The good thing is (or rather, was) not necessarily to be looked for in the result. We have to look beyond the photograph, framed or stuck in an album.
The good thing was in the approach to the, a, medium. The idea that you do not have to be formal about it, that you do not have to be a slave to the medium, but can make the medium a slave to you.
That all went horribly awry when Lomography started putting demands on us again. Now, we apparently have to buy that way too expensive camera again.
If only people understood that the cameras like the Lomo et al. were used, not because they were a Lomo, Lubitel, Holga or Diana, but because these things were cheap, so you had no reason to worry about the camera. That they were crap too was a coincidental (though not entirely unexpected) 'side effect'. But who was bothered by that?

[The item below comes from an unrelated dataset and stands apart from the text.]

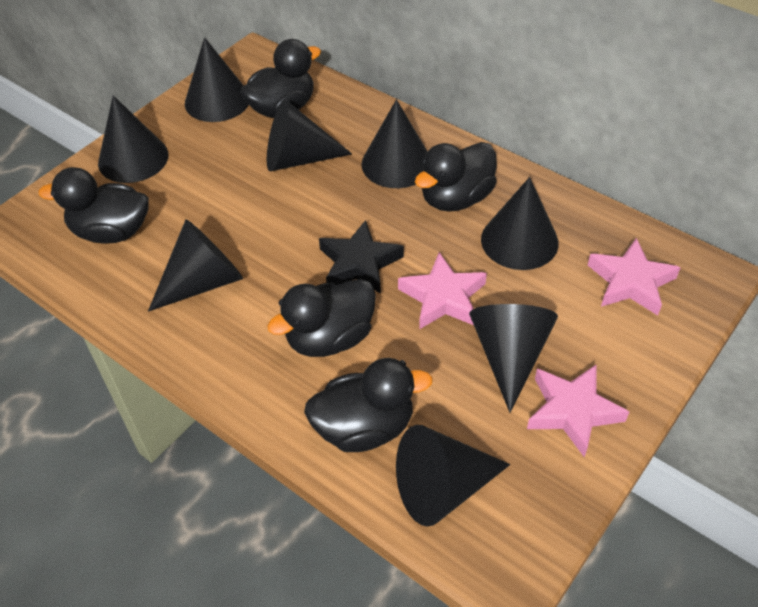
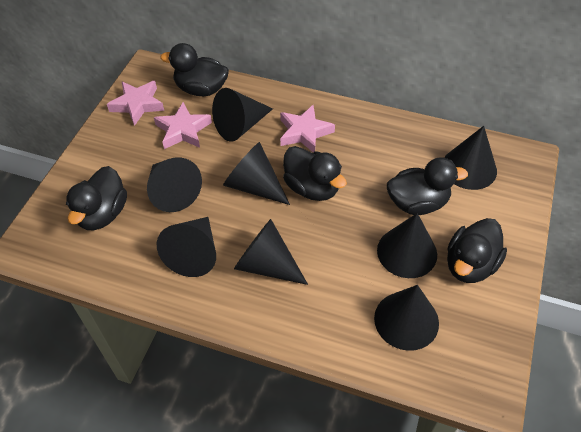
black star: 1 -> 0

Now they want to make us believe that we have to buy those crappy cameras, because they are crap, for amounts of money that at best are laughable.
The end result is that people having any dealings with Lomography, by virtue of that alone, are doing anything but Lomography. They quite obviously do not understand the entire thing.

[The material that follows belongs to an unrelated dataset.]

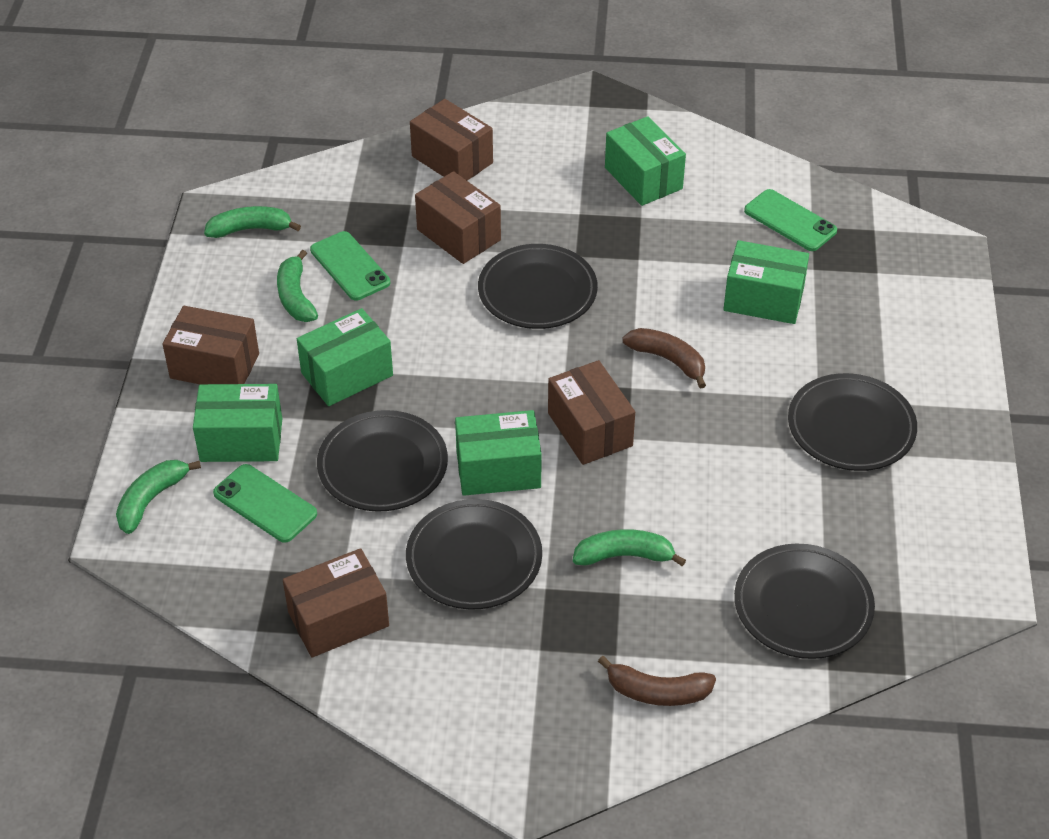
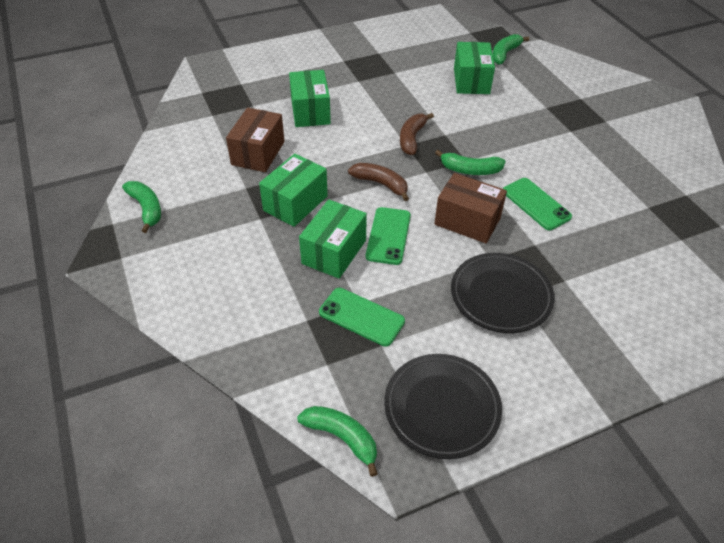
black plate: 5 -> 2
brown box: 5 -> 2
green box: 5 -> 4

Worrying about the result, demanding, or even judging, that it either be good, or bad, or anything in between, again is making the photographer the hostage of rules and regulations.

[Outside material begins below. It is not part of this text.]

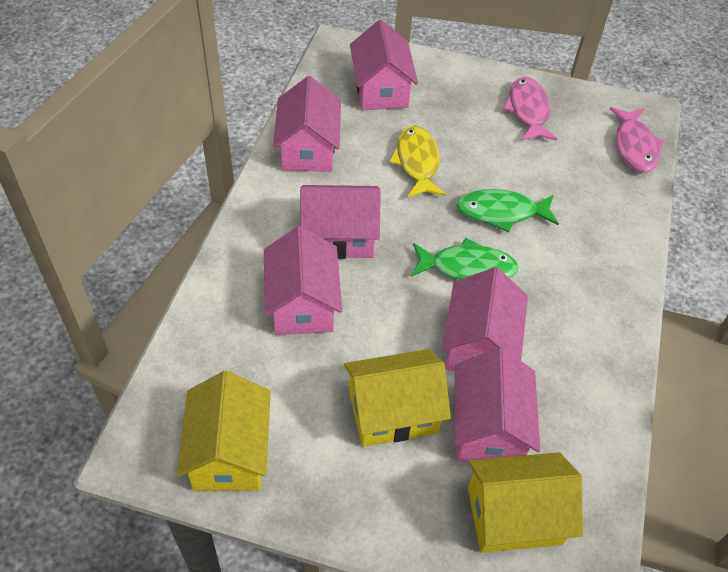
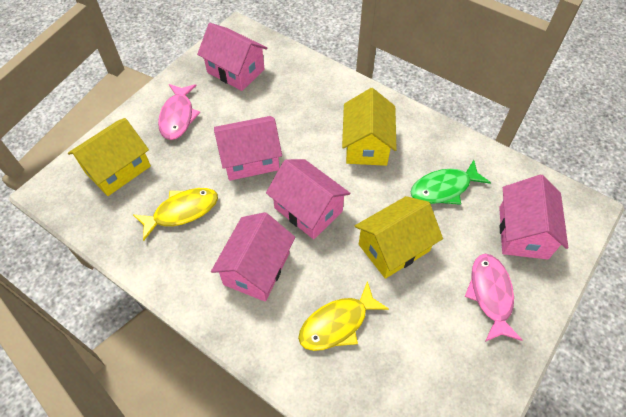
green fish: 2 -> 1
pink house: 6 -> 5
yellow fish: 1 -> 2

Again very much not (!) Lomography.
As far as the industry is concerned: it is definitely not good that cameras like the Lubitel (i remember those from when they could be bought from the few shops that imported goods from behind the iron curtain, for what they were really worth: next to nothing) are being traded for too much money. Money that could have been spend supporting the parts of the industry that really do deserve our support instead.
As far as film is concerned, we mustn't fool ourselves (again). The present day Lomography thing is small (the original one was too), Too small to have any effect, except on the purse of the shop that has assumed the Lomography identity to part suckers from their money.